Хватит быть тенью в собственном доме!
— Оленька, солнышко, приготовь нам что-нибудь вкусненькое! Мы через часик будем! — голос свекрови в телефоне звенел, как набат. Даже не спросила — просто поставила перед фактом, как обычно.
Ольга прижала телефон плечом к уху и устало потерла виски. Опять… Господи, ну опять! Третий раз за две недели. Третий! Она даже посчитать боялась, сколько выходных за последний год превратились в обслуживание семейства мужа.
— Юлия Николаевна, я же говорила… У меня сегодня гора тетрадей, контрольные проверять надо, — попыталась было возразить Ольга, но в трубке уже пищали короткие гудки.
Ну конечно. А что я хотела услышать? «Ой, прости, дорогая, мы в другой раз приедем?» Ага, щас…
Кирилл как раз вышел из душа, на ходу растирая мокрые волосы полотенцем. От него пахло его любимым гелем с ментолом.
— Кто это трезвонил с утра пораньше? — спросил он беззаботно, явно не подозревая о грядущей буре.
— Твоя мамочка. Едут. Опять, — Ольга не смогла скрыть раздражение. Да и не особо старалась, если честно.
— Ну и славненько! — расплылся в улыбке Кирилл. — Давненько не виделись же.
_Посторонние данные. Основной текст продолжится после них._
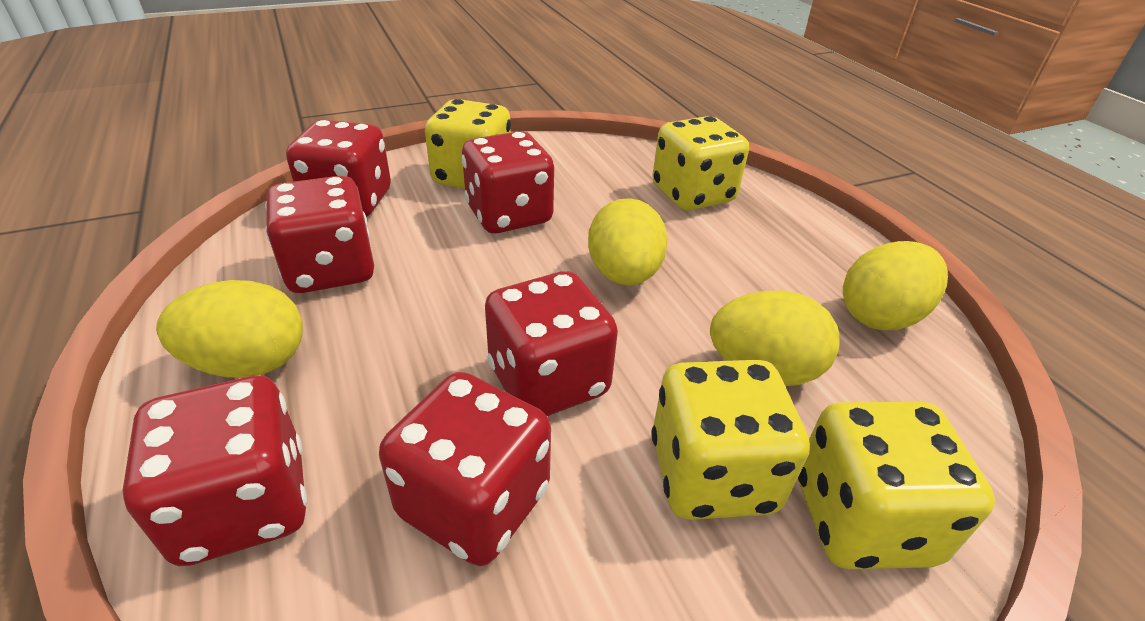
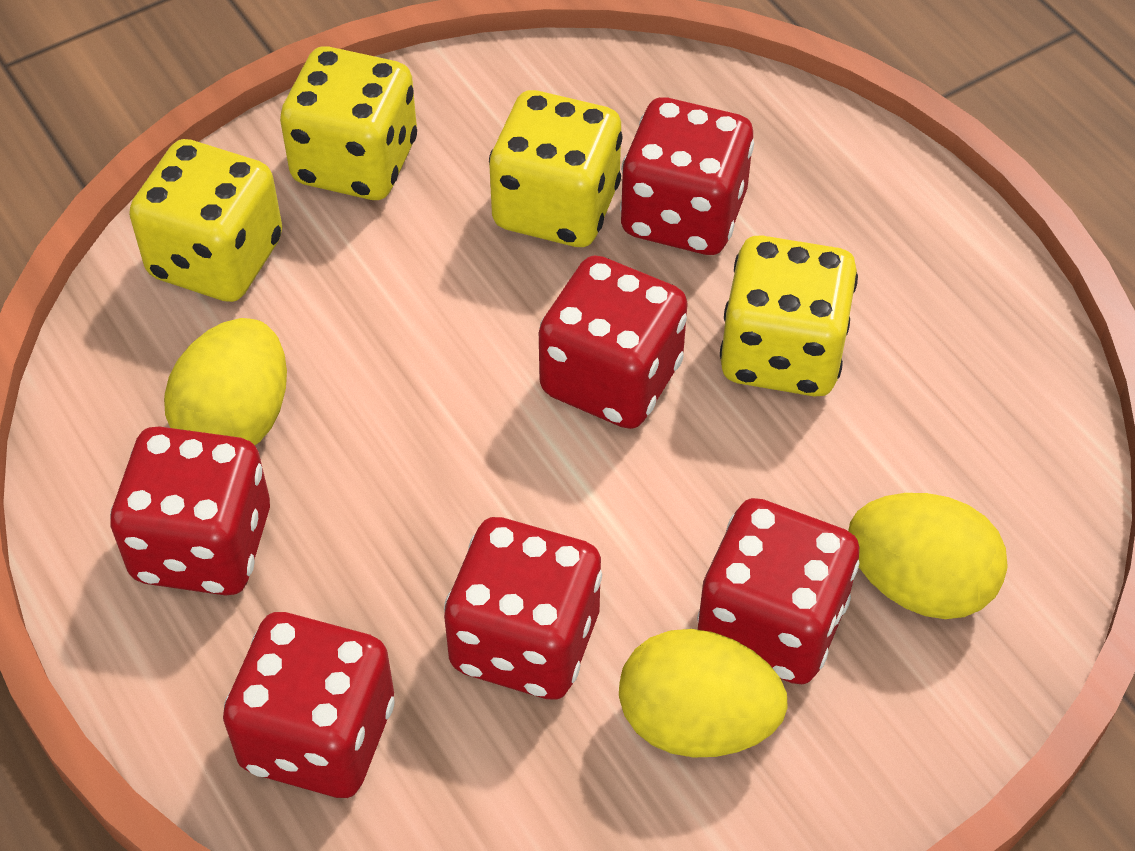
yellow egg: 4 -> 3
Ольга аж поперхнулась воздухом:
— Давненько?! Кирилл, мы их в прошлые выходные видели! И позапрошлые тоже! Я устала, понимаешь? У-ста-ла быть бесплатной кухаркой и официанткой!
Лицо мужа сразу помрачнело, брови нахмурились:
— Оль, ну не начинай, а? Это ж мои родители, не чужие люди с улицы. Что тебе стоит обед приготовить? Не каждый день прошу.
Не каждый день… Ха! Только каждые выходные!
Ольга почувствовала, как внутри поднимается знакомая волна обиды, горькая и соленая, как морская вода. Но спорить… Какой смысл? Все равно он не поймет. Никогда не понимал.
Их дача — мечта, на которую копили три года, откладывая с каждой зарплаты, отказывая себе в отпуске на море — постепенно превращалась в филиал дома свекрови. Сначала Юлия Николаевна приезжала раз в месяц, потом раз в две недели, а теперь… Теперь она, кажется, считала себя полноправной хозяйкой.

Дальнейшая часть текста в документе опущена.